On December 5, 1963, a later conversation between Officer McMonagle and Ford was tape-recorded at the Los Angeles police station, and part of this conversation in which Ford said it was a good thing that he had not been stopped on his first trip because he had been loaded was played to the jury during the cross-examination of the defendant. Defendant's objection to this evidence was overruled.

Bight to Counsel and Bight to Bemain Silent

People v. Dorado, 62 Cal.2d 338, 354 [42 Cal.Rptr. 169, 398 P.2d 361], held that when a police investigation has become an accusatory one, “that is, when it has begun to focus on a particular suspect, the suspect has been taken into police custody, and the police have carried out a process of interrogations that lends itself to eliciting incriminating statements,” then the police must inform the person accused of his right to counsel and his right to remain silent. If the warning has not been given the the accused’s statements are not admissible in evidence.

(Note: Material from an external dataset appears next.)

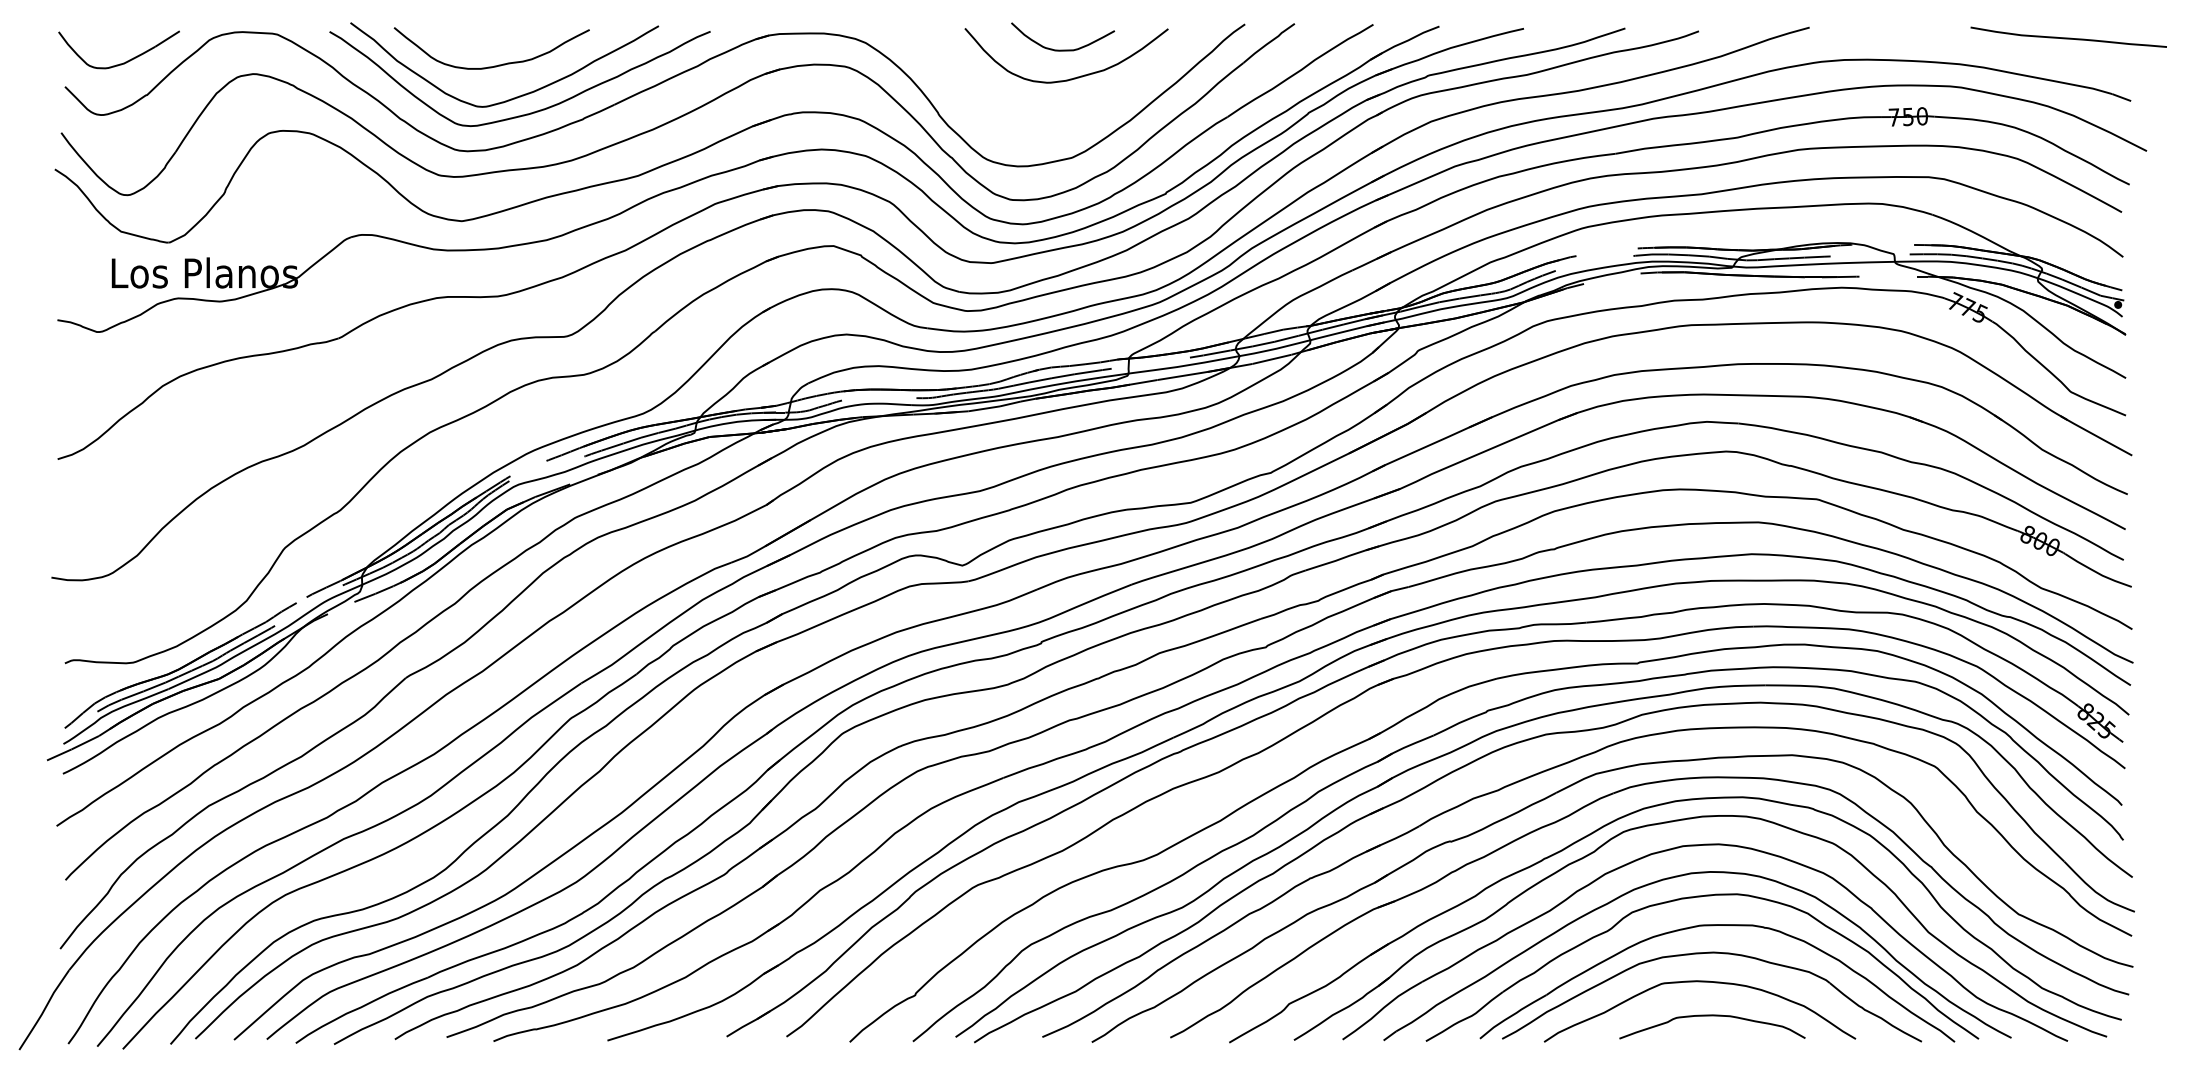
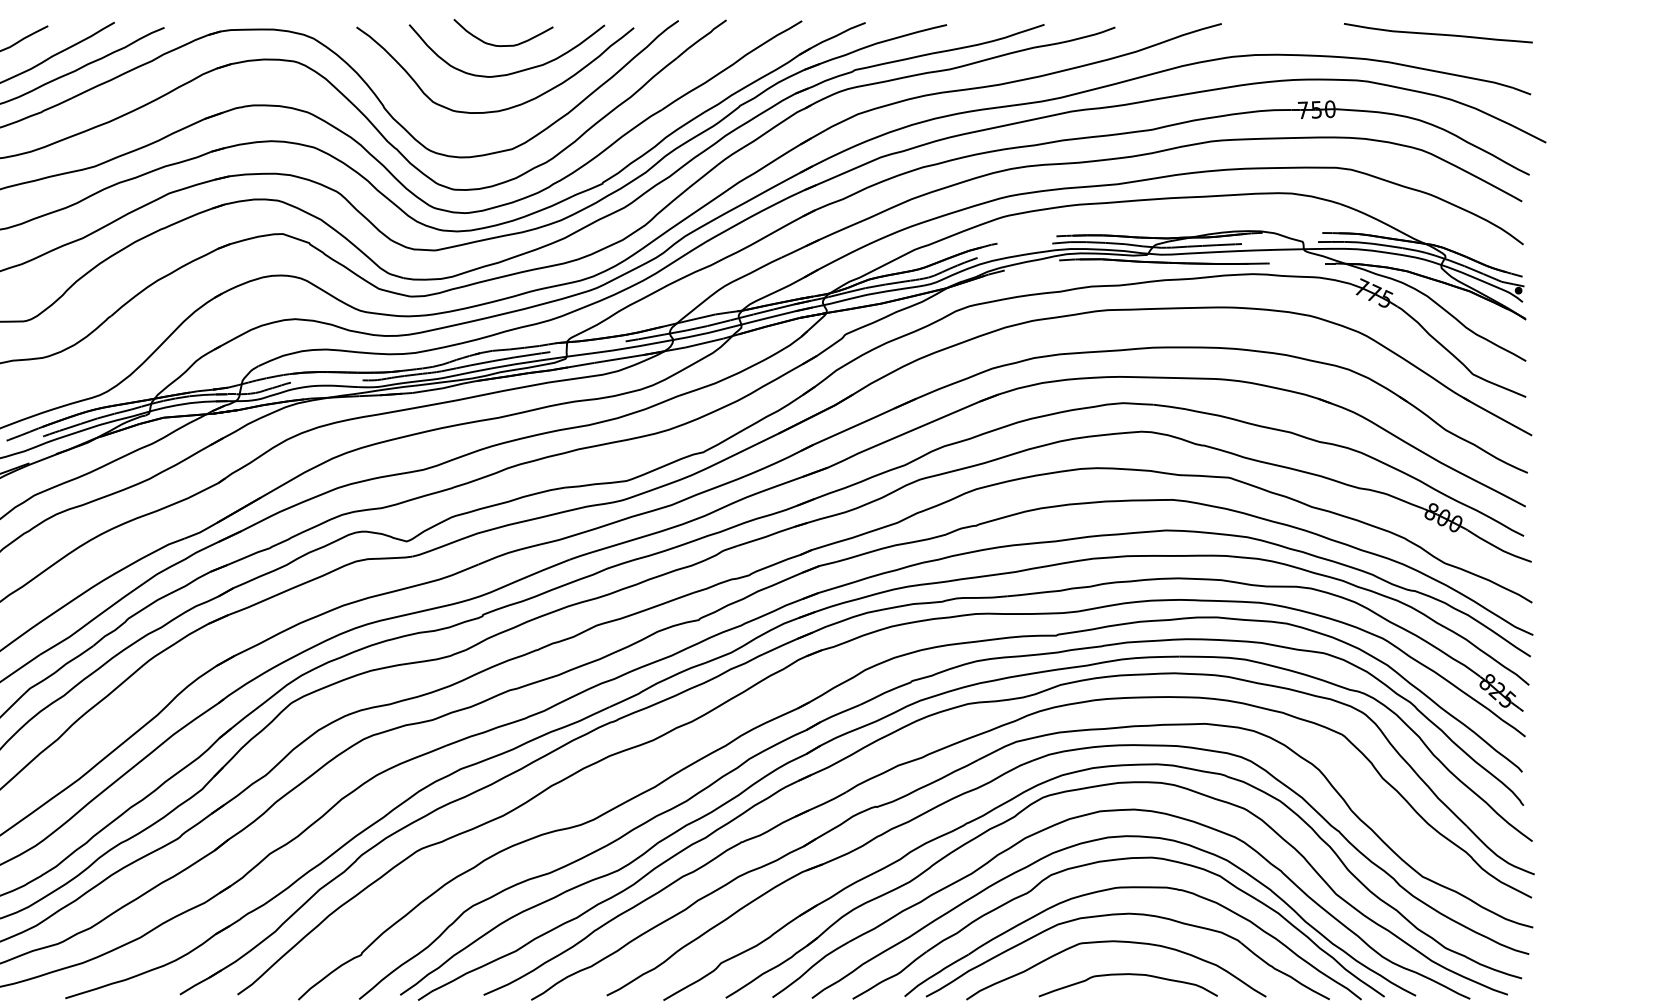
curve: (2068, 37) -> (1438, 33), moved
curve: (1064, 115) -> (504, 108), added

In this case we are concerned with the admissibility in evidence of two different sets of questionings, a later set with the Los Angeles police and an earlier set with the Bakersfield police.

With respect to the later questionings by the Los Angeles police, Ford should have been advised of his constitutional rights as outlined in People v. Dorado. The questioning of Ford on the way to Los Angeles four days after his arrest and his subsequent questioning in Los Angeles took place at a time when the inquiry had focused on Ford as an accused, and the presence of a tape-recorder on the latter occasion suggests that the primary purpose of these talks was to elicit incriminating statements from him for use in a subsequent prosecution. A warning to the prospective defendant that he was entitled to counsel and need not answer questions should have been given prior to such questionings. Since there was no showing that Ford had been so warned, any incriminating statements secured from him on *487these occasions should have been excluded from evidence. (People v. Dorado, 62 Cal.2d 338, 353 [42 Cal.Rptr. 169, 398 P.2d 361]; People v. Modesto, 62 Cal.2d 436 [42 Cal.Rptr. 417, 398 P.2d 753] ; People v. Stewart, 62 Cal.2d 571 [43 Cal.Rptr. 201, 400 P.2d 97].)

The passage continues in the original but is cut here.